Radiation damages genes or DNA of both healthy and cancerous cells. But radiation generally does more damage to cancer cells because when normal cells are hit with radiation, they stop to repair the damage and, once that's fixed, are able to continue replicating. Cancer cells, on the other hand, are in such a hurry to grow, they don't take the time to correct irradiated DNA, so lose the ability to replicate and subsequently die.

Radiation therapy may be delivered "internally," by means of a needle or catheter packed with tiny seeds of radioactive material inserted into the chest near the tumor. It may also be delivered "externally" via a machine that beams the radiation at the cancer. Recently, sophisticated new techniques, such as stereotactic body radiation therapy, have given doctors the ability to target lung tumors with greater accuracy than ever before. This accuracy allows physicians to safely deliver very high doses of radiation, and is especially beneficial when killing tumors that are close to sensitive areas, such as the heart and spinal cord.

Targeted therapies

Chemotherapy drugs attack healthy cells as well as cancerous ones, leading to toxic side effects. Recently, researchers have been exploring drugs that specifically target cancer cells by interfering with proteins and receptors involved in their growth. One of these targeted therapies used against lung cancer is erlotinib (brand name Tarceva). Erlotinib has been shown both to extend survival and to improve quality of life for patients with recurrent non-small-cell lung cancer who have already undergone one or two therapies. Erlotinib is particularly effective in some groups of patients, including nonsmokers, women, those of Asian descent, and those with adenocarcinoma.

Bevacizumab (brand name Avastin) is another targeted agent. It is an antibody, similar to proteins your body's immune system makes. Bevacizumab does not directly target the tumor but targets the blood vessels that supply tumors with nutrients, oxygen and glucose, that the cancer needs to grow. Bevacizumab has been shown to increase the effectiveness of standard chemotherapy drugs used to treat non-small-cell lung cancers other than squamous-cell cancer. It has also been shown to prolong survival in this group of patients. Bevacizumab is associated with increased risk of bleeding and is not used in patients on anticoagulants ("blood thinners") or whose cancer has spread to the brain, among other patient groups.

Radio-frequency ablation

Surgical removal of the malignancy is the preferred primary treatment for many lung cancer patients. For those patients for whom surgery is not a good option, a procedure known as radio-frequency ablation (RFA) offers some hope—for treating both the tumor in the lung and the organ or site to which the lung cancer has spread.

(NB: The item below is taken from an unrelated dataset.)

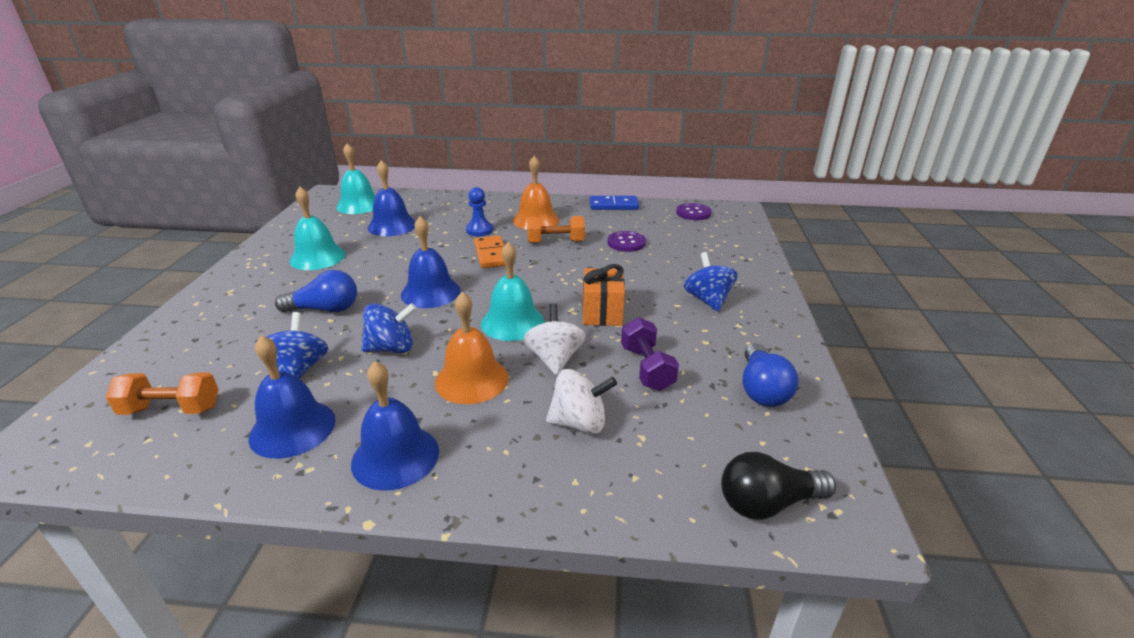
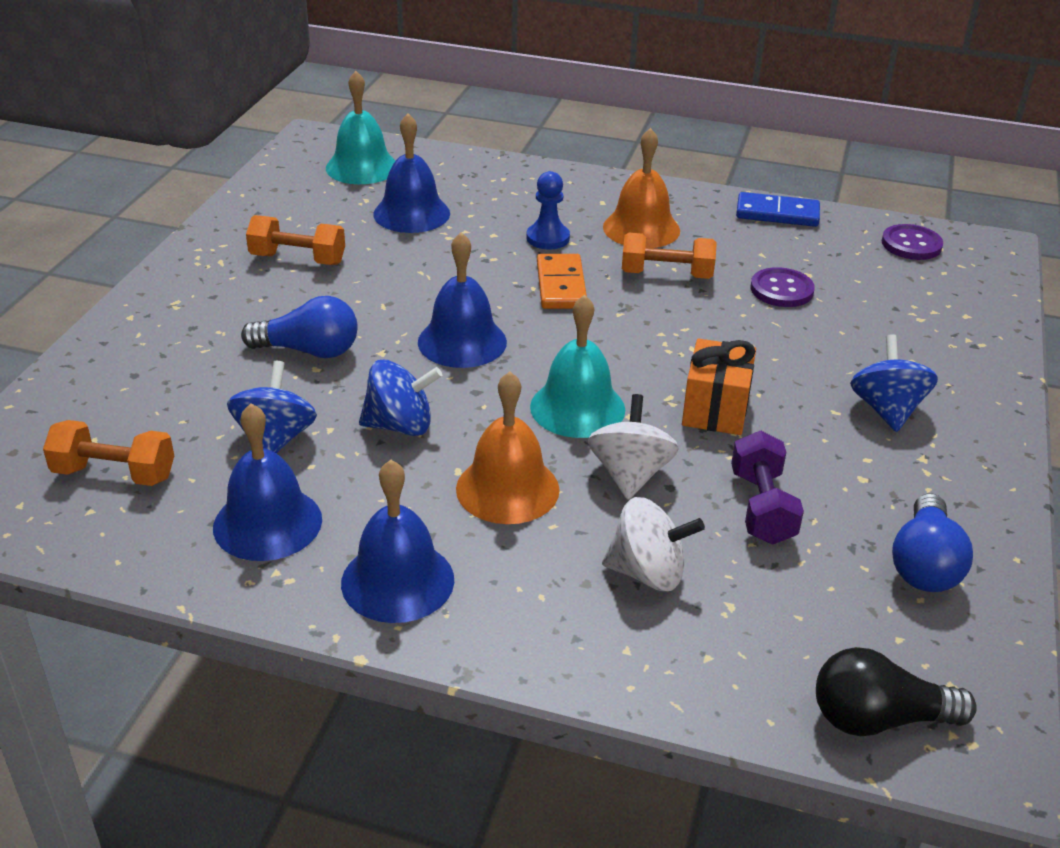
camera: 10 degrees right, 5 degrees up
(317, 257) = (298, 259): turquoise bell -> orange dumbbell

RFA is a minimally invasive procedure in which imaging tools such as CT scanning are used to direct a special probe to the site of disease. From these probes, a series of prongs are deployed in an umbrellalike fashion into the malignancy. Radio-frequency energy, which heats and kills cells, is then delivered directly into the tumor. In some patients, 100 percent of the tumor is destroyed. In others with tumors smaller than 5 centimeters, tumor growth can be halted or controlled, which can bring symptom relief, among other benefits. This technique is still in its infancy, however, and cannot substitute for other, standard treatment options, including chemotherapy and radiation therapy.